UCLA researchers and their partners across Los Angeles County have been awarded an $11 million grant to fund research on community-based interventions to reduce the higher rates of stroke and death from stroke among disadvantaged Hispanics, African Americans and Asian-Americans.
Stroke risk can be substantially lowered by increasing physical activity, controlling blood pressure, changing to a healthy diet, quitting smoking, lowering cholesterol, and - for certain people - taking medication like aspirin. However, the underserved populations targeted in this research program have numerous barriers to achieving these health goals. These barriers range from lack of transportation to visit a doctor, inability to afford medication, lack of knowledge about ways they can change their lifestyle to lower stroke risk, living in a neighborhood without sidewalks or where it is not safe to walk at night and inability to read food labels in English, among many others.

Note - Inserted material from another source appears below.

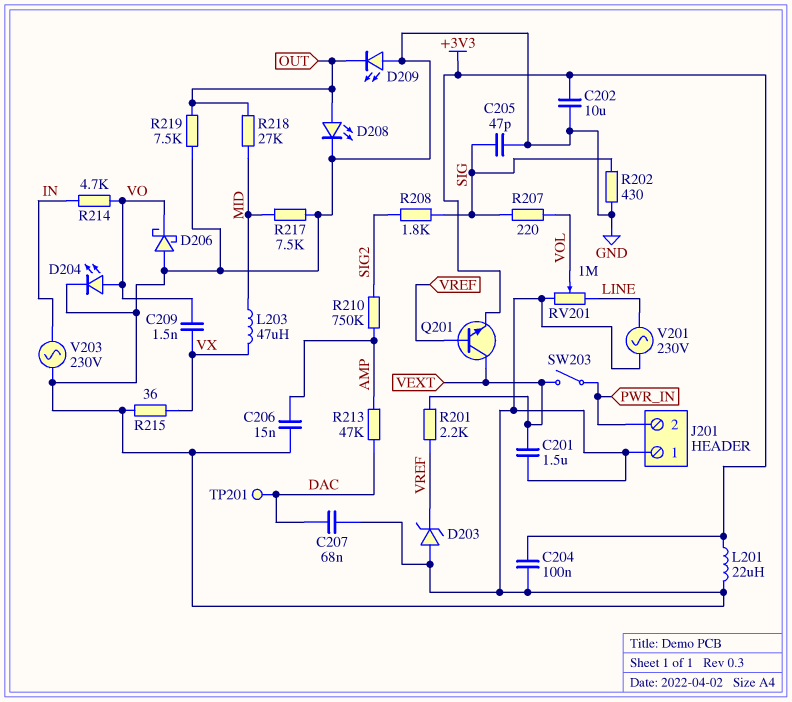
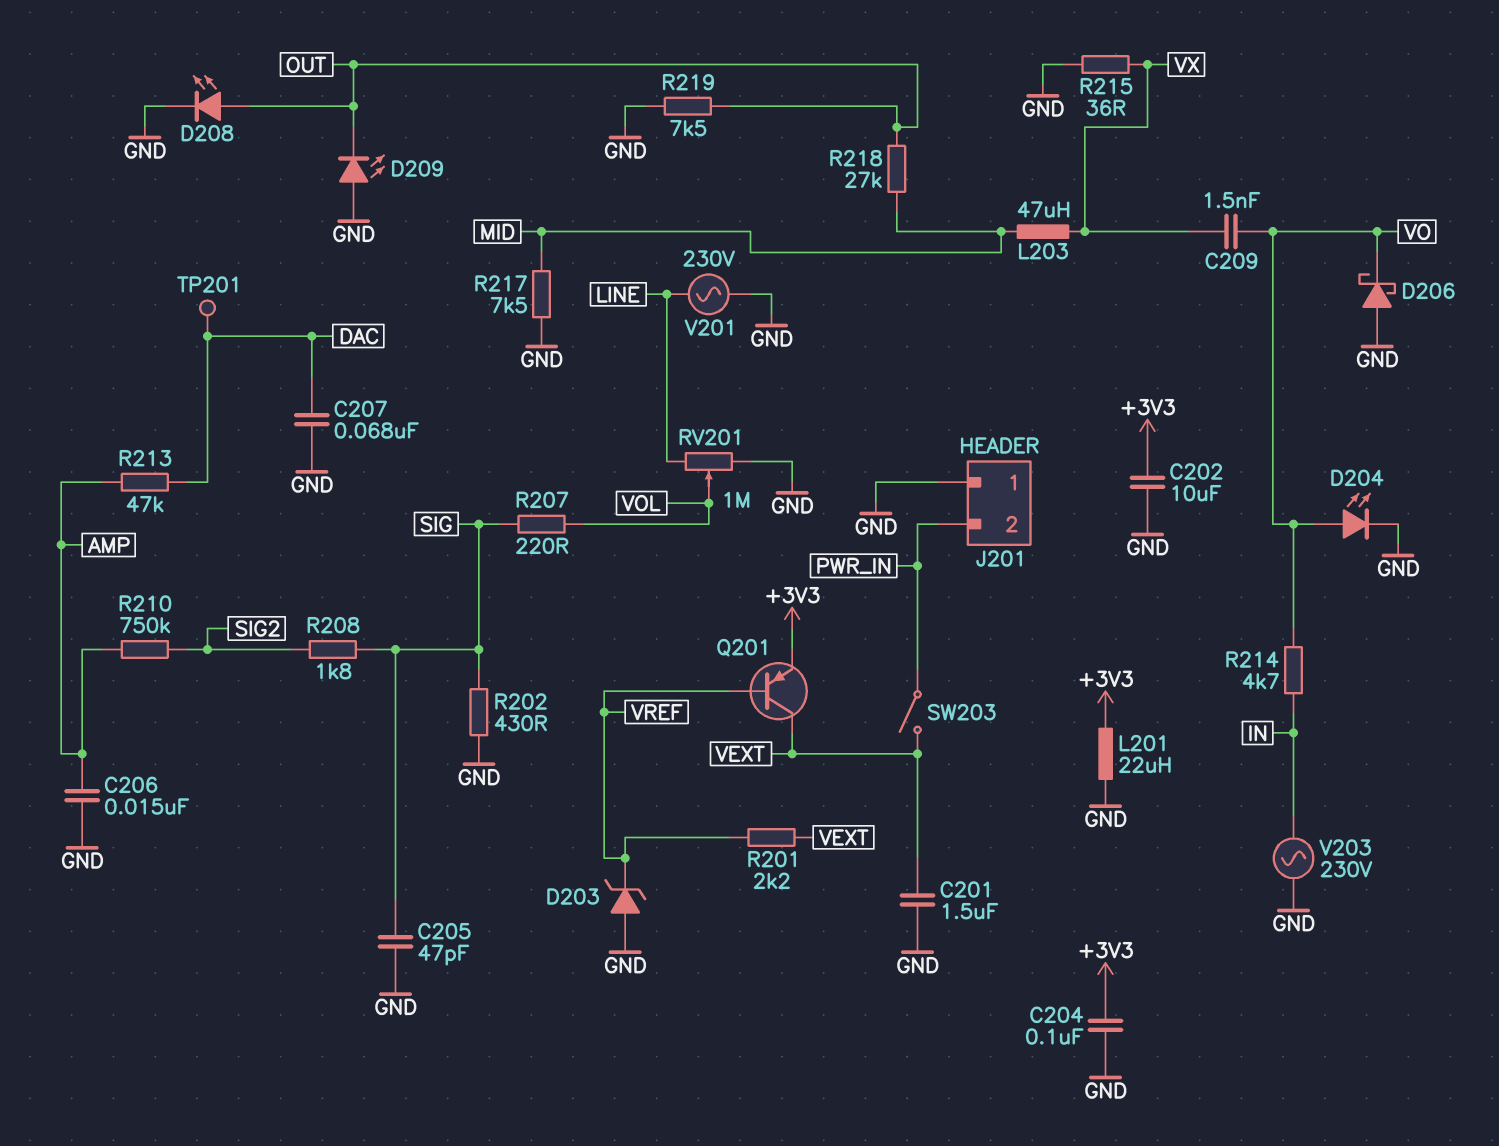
Q201: NPN (B VREF, C VEXT, E +3V3) -> PNP (B VREF, C VEXT, E +3V3)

The Los Angeles Stroke Prevention/Intervention Research Program in Health Disparities is a multi-partnered research center, funded by the National Institutes of Health, which will conduct two randomized, controlled, community-based trials of stroke prevention interventions. One trial will measure how much the risk of a recurrent stroke is lowered by teaming community health workers with physicians and nurses at medical centers in Los Angeles serving low-income populations, said center director Dr. Barbara Vickrey, vice chair and professor of neurology at the David Geffen School of Medicine at UCLA.

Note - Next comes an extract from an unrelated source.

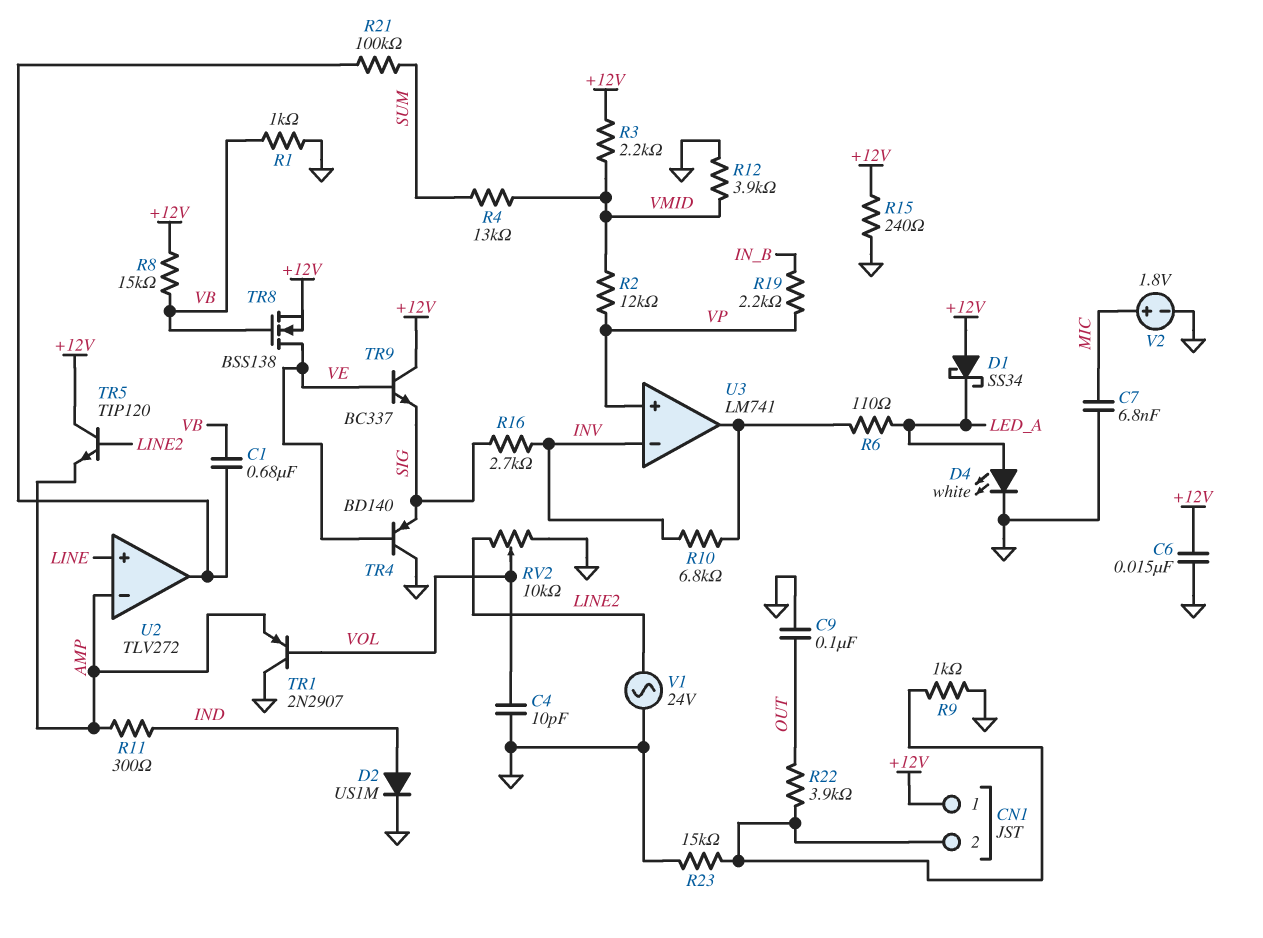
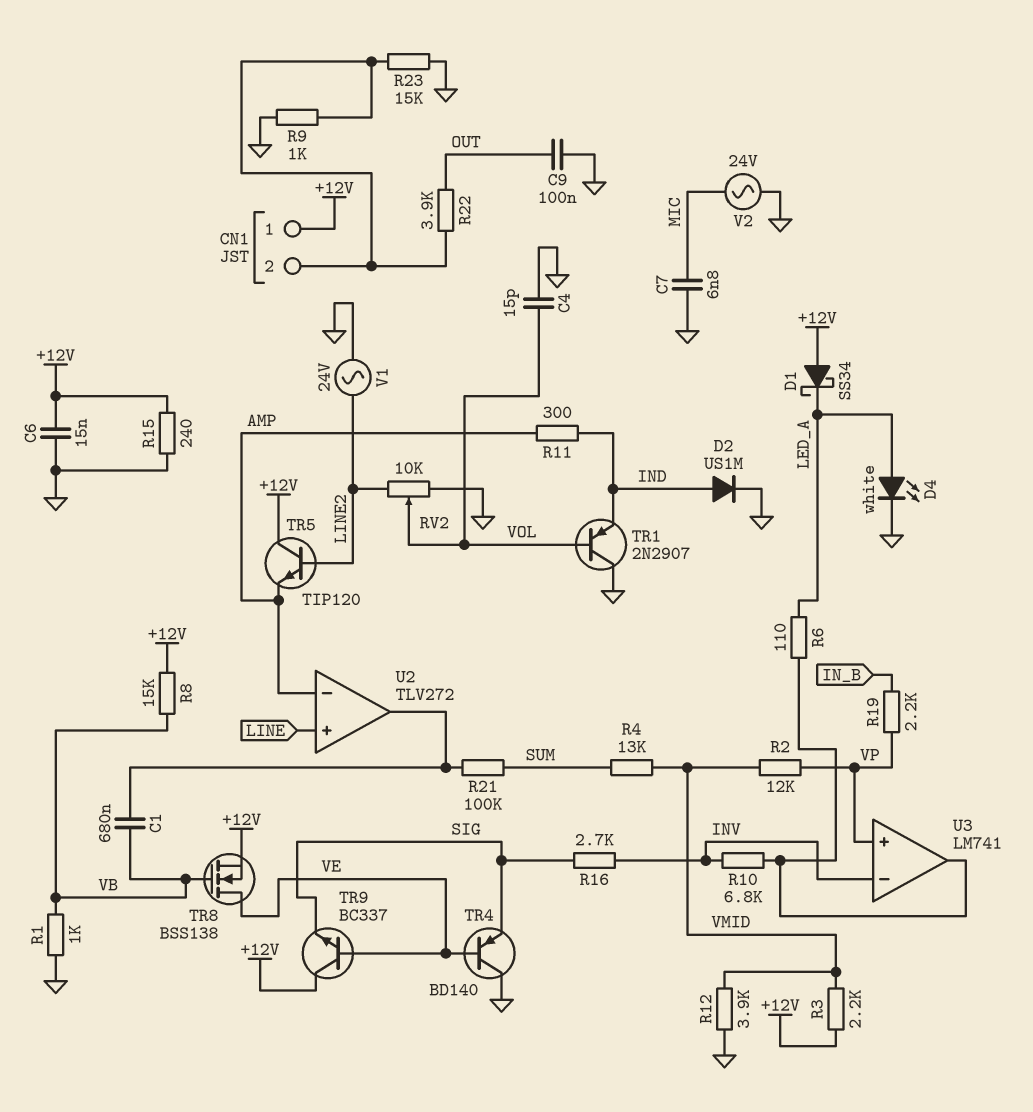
C4: 10pF (GND, VOL) -> 15pF (GND, VOL)
TR1: PNP 2N2907 (B VOL, C GND, E AMP) -> PNP 2N2907 (B VOL, C GND, E IND)
V2: 1.8V (plus MIC, minus GND) -> AC 24V (GND, MIC)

"These community health workers will conduct home visits to outreach to patients with a recent stroke, and they will use mobile health technology to help them educate and empower these patients to make changes in their diet and physical activity and to promote use of home blood pressure monitors and of medications that substantially lower the risk of another stroke," she said.
A second trial will assess the impact and sustainability of a culturally-tailored stroke risk factor education and physical activity behavioral intervention designed to increase physical activity, primarily walking. This program will be delivered by staff at senior centers serving African-American, Latino, Chinese and Korean communities in Los Angeles and is designed to be self-sustained after the study is over.

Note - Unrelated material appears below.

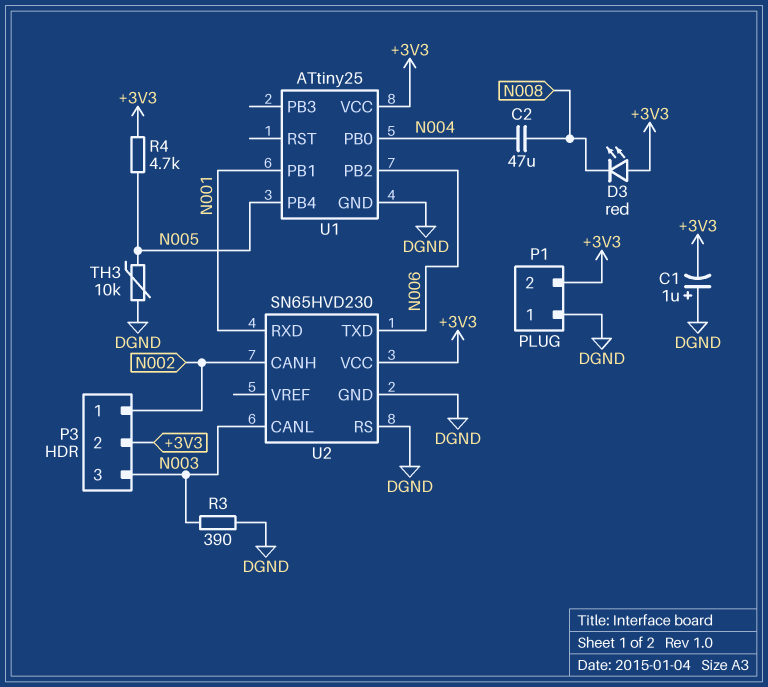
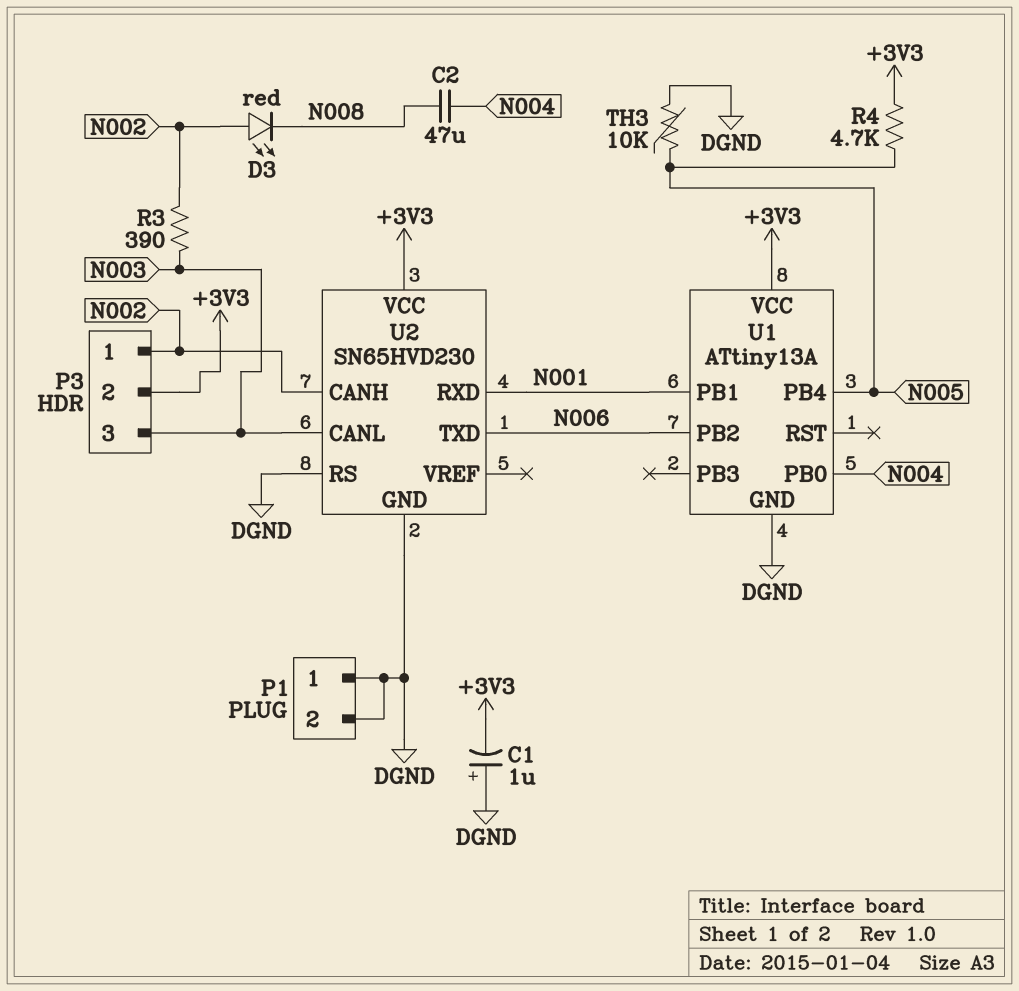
D3: LED red (A +3V3, K N008) -> LED red (A N002, K N008)
P1 pin 2: +3V3 -> DGND
R3: 390 (DGND, N003) -> 390 (N002, N003)
U1: ATtiny25 -> ATtiny13A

A third study will analyze several decades of data from the National Health and Nutrition Examination Survey to identify changes in biological and social risk factors for stroke over time across different racial and ethnic groups and, hopefully, identify new risk factors that can be controlled through future interventions, Vickrey said.
"The goal of the program is to learn what is effective in reducing stroke risk in underserved minority populations, which are at higher risk and have worse outcomes," Vickrey said. "We know that we have effective treatments to control risk factors for stroke, and now we need to create and test effective and sustainable ways for patients to access medications and to succeed in lifestyle changes that will prevent stroke. What we learn from the center's research could improve stroke prevention for those in Los Angeles County and also could be exported to communities with underserved populations across the country."
The multi-disciplinary, collaborative center builds on established partnerships of UCLA with healthcare systems including Rancho Los Amigos National Rehabilitation Center, Harbor-UCLA Medical Center, Olive View-UCLA Medical Center and the University of Southern California. Partnerships also include many local community organizations such as Healthy African American Families, Watts Labor Community Action Committee, multiple senior centers, the American Heart Association and the City of Los Angeles Department of Aging.
A central component of the program will be the creation of a Community Action Panel, made up of individuals encompassing much of the racial and ethnic diversity of Los Angeles. This group will formally and regularly review and advise on the work in progress and products of the center overall, promote ways to effectively disseminate the work in the targeted communities and provide feedback to investigators at every stage of the research. An annual symposium also will be held to engage and foster the sharing of knowledge between community members and academic investigators in Los Angeles.
"At the end of five years we'll know we're successful if our interventions are effective and if we can identify new targets for future interventions to reduce disparities in stroke risk," Vickrey said, adding that they also will be identifying and educating future investigators and research staff - many of whom may be from these minority communities - to continue in disparities intervention research in the future.